*ASSIGNMENT*. Please print, word for word, every line from the one that contains "line: (1731, 566) -> (1265, 419), removed" through the last line of the records, and nothing else.

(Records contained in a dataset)
☆ ☆ ☆ ☆ ☆

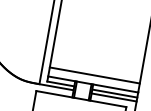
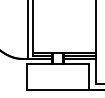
line: (95, 75) -> (64, 46), removed

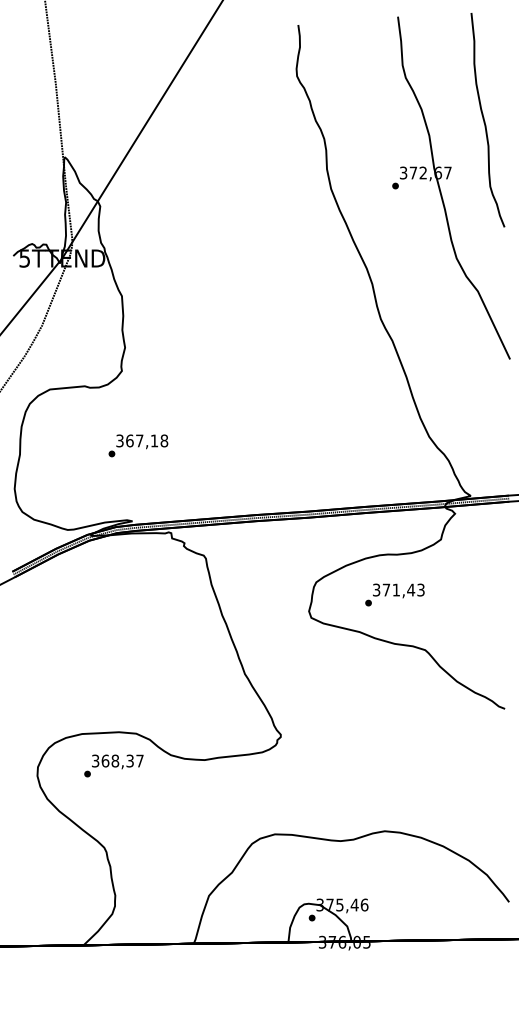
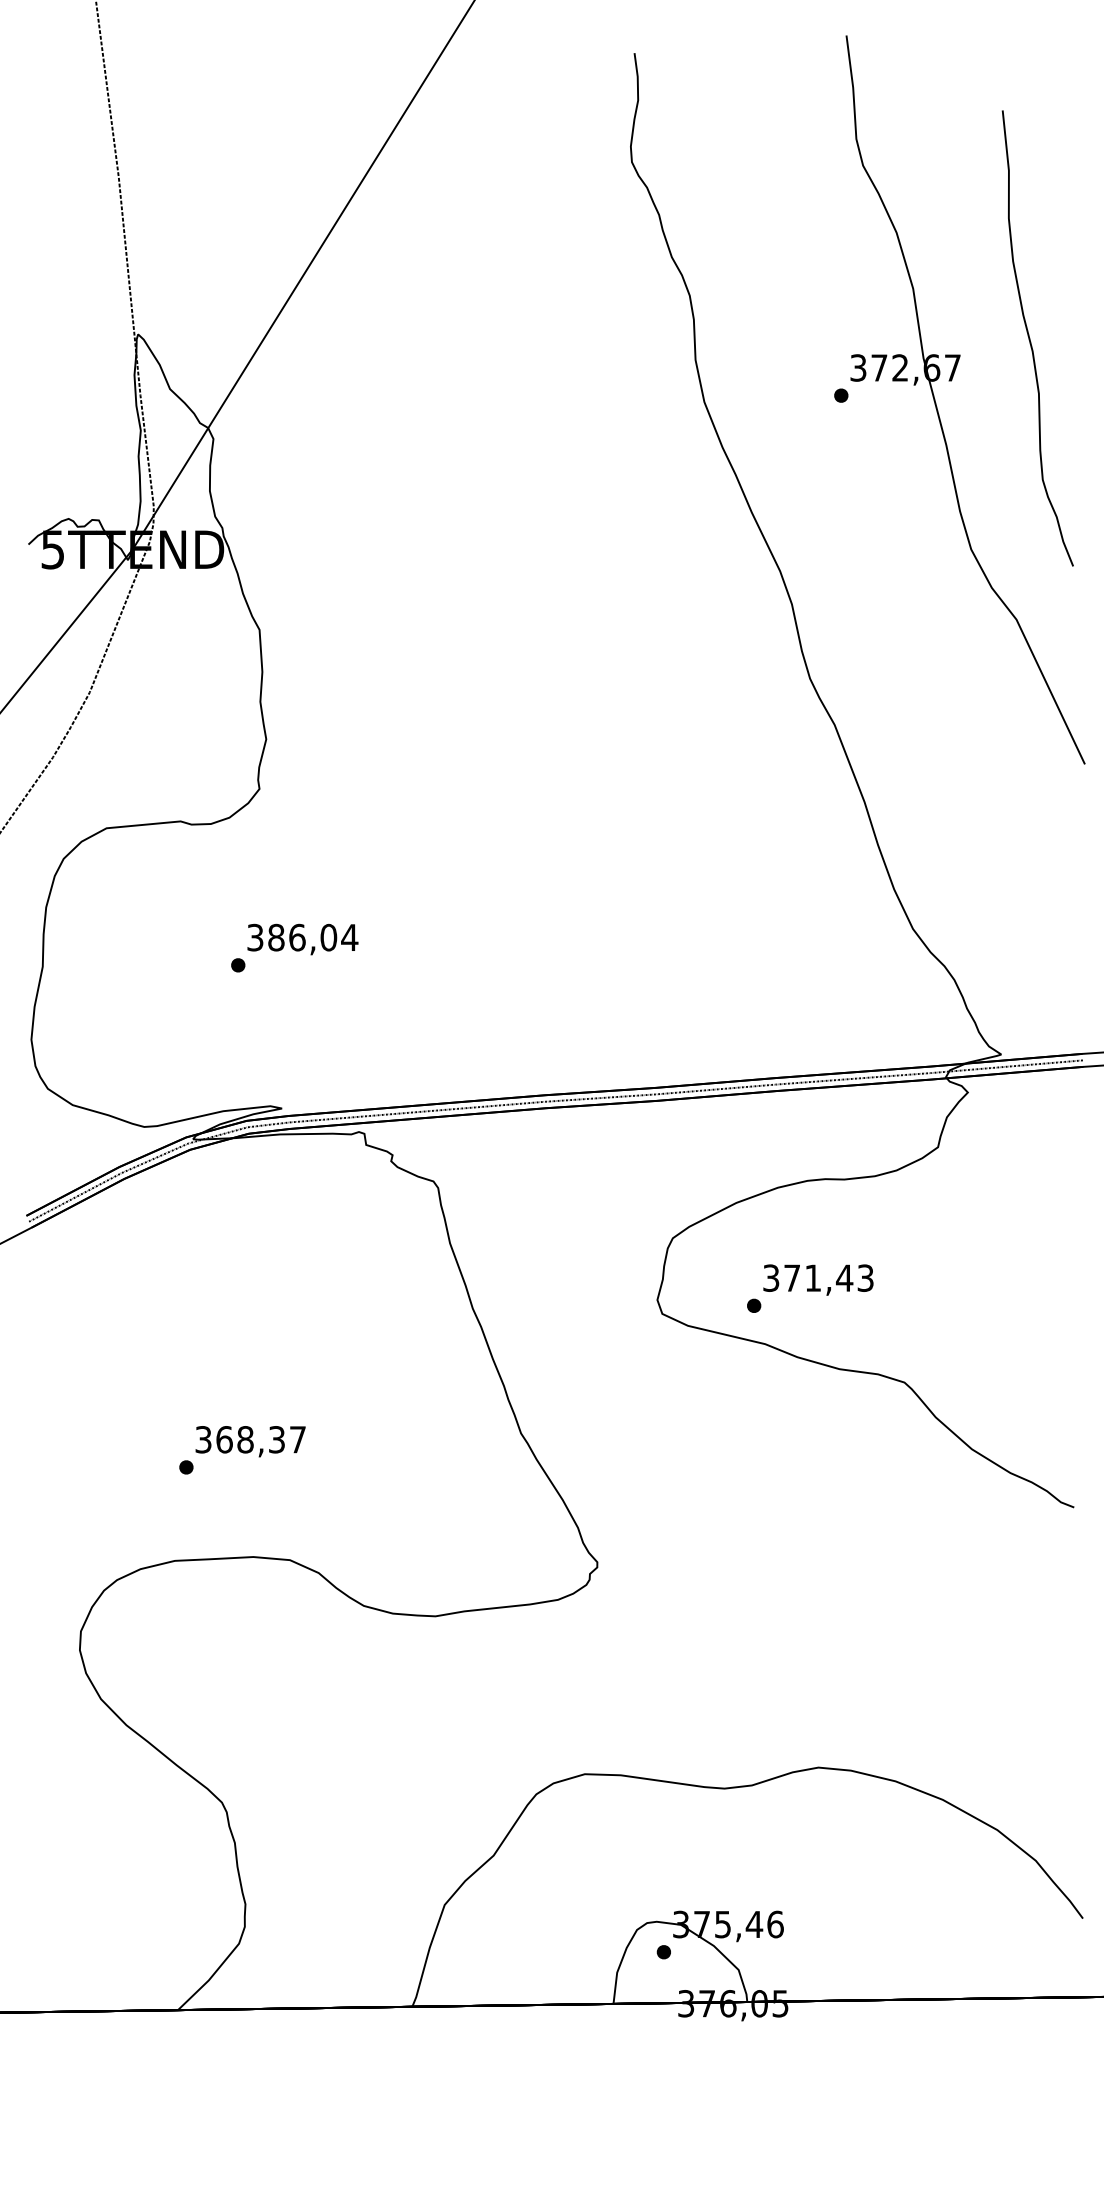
part: (487, 120) -> (1036, 339), moved
text: (147, 440) -> (313, 936), 367,18 -> 386,04
text: (394, 594) -> (809, 1287), moved
text: (113, 765) -> (241, 1449), moved

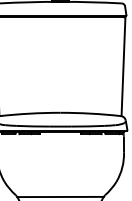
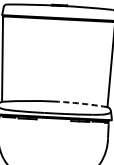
arc: (90, 113) -> (80, 103), solid -> dashed

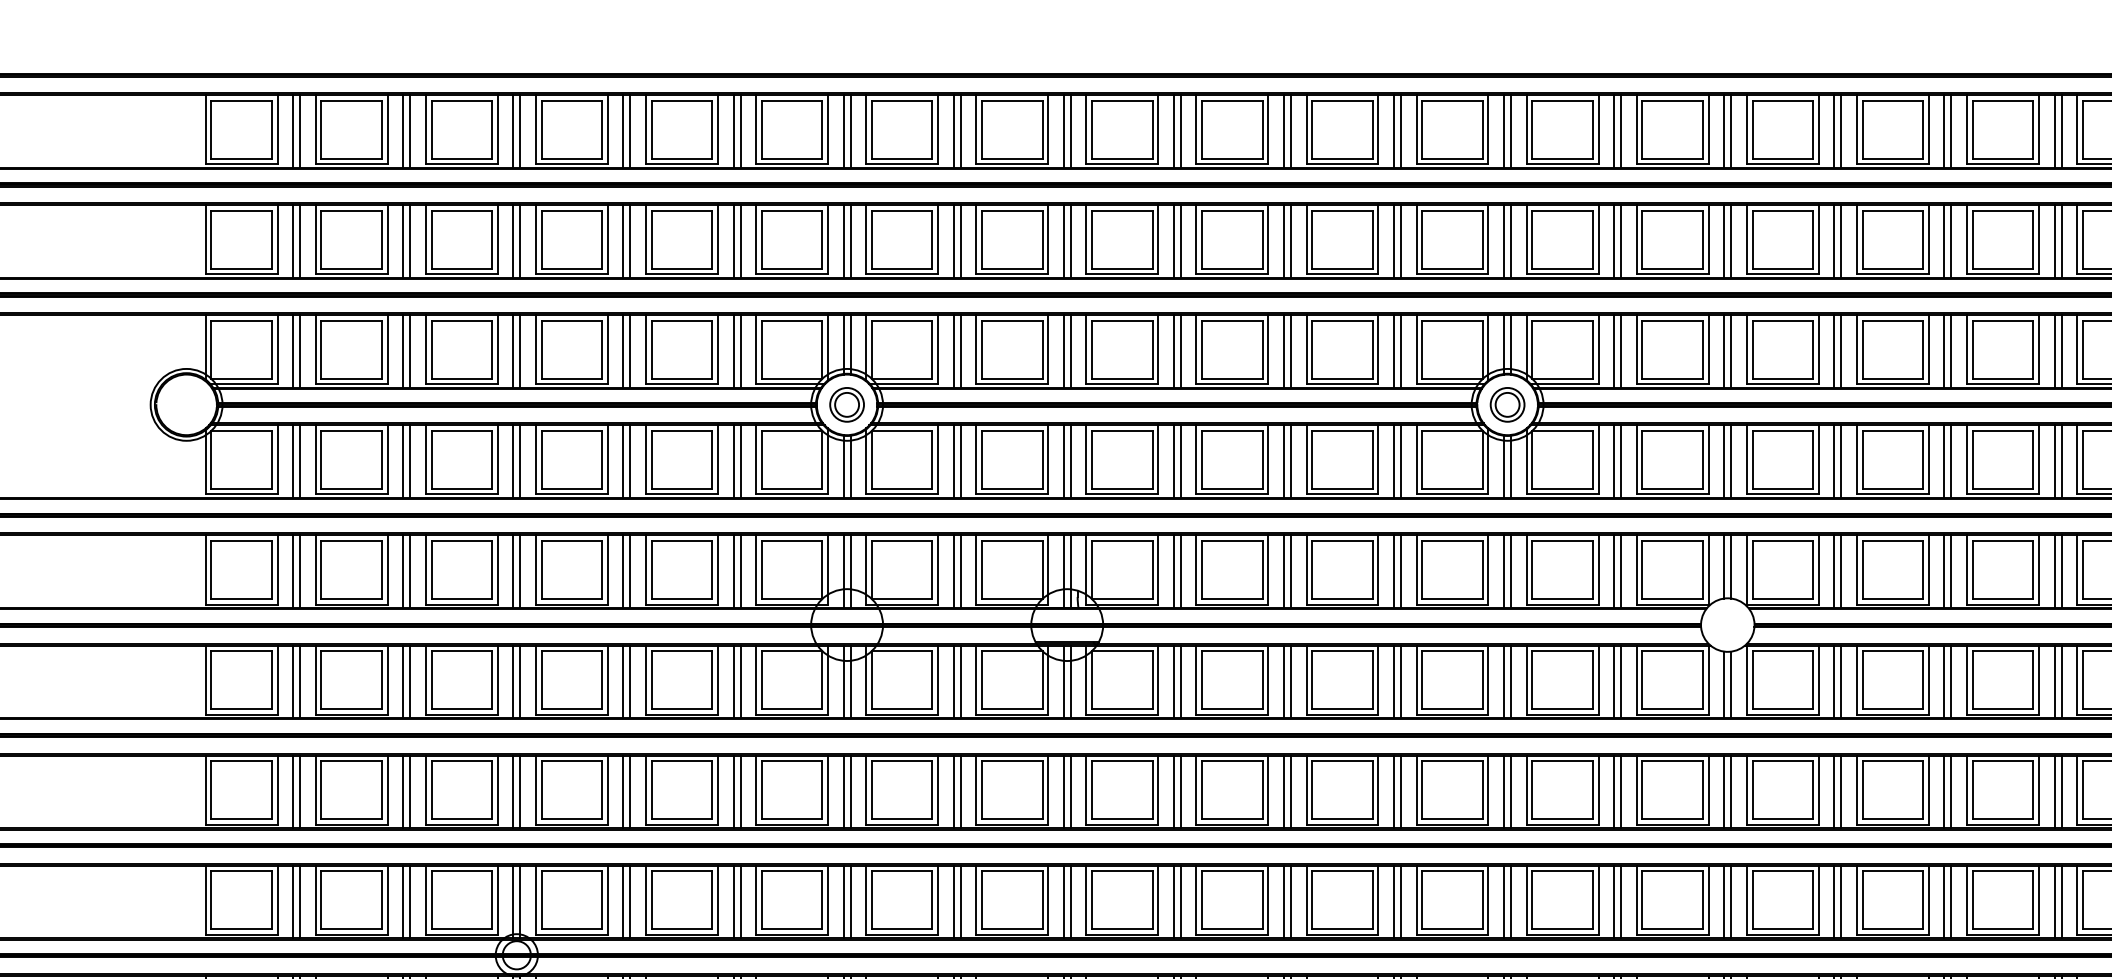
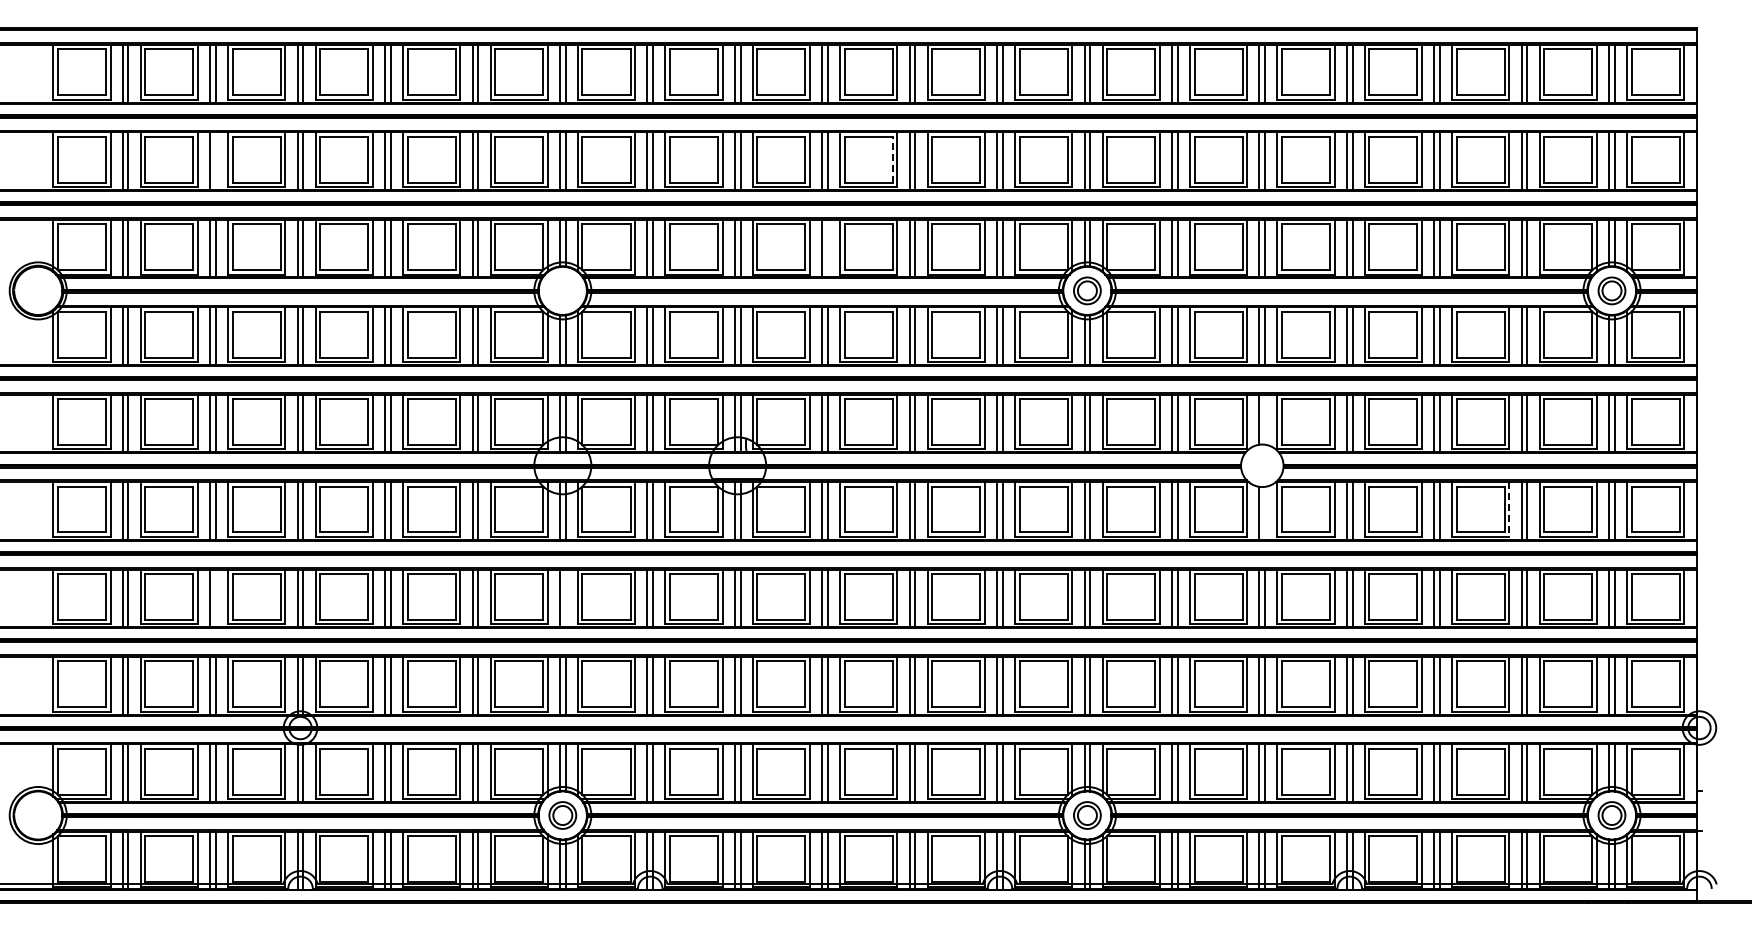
line: (1262, 239) -> (892, 159), solid -> dashed
line: (409, 241) -> (215, 161), removed
line: (1180, 351) -> (827, 248), removed
part: (846, 404) -> (562, 290), removed
line: (1731, 566) -> (1265, 419), removed
line: (2039, 680) -> (1509, 509), solid -> dashed
line: (1731, 683) -> (1265, 512), removed
line: (409, 792) -> (215, 598), removed
line: (850, 792) -> (565, 598), removed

☆ ☆ ☆ ☆ ☆

*TASK OUTPUT*.
line: (1731, 566) -> (1265, 419), removed
line: (2039, 680) -> (1509, 509), solid -> dashed
line: (1731, 683) -> (1265, 512), removed
line: (409, 792) -> (215, 598), removed
line: (850, 792) -> (565, 598), removed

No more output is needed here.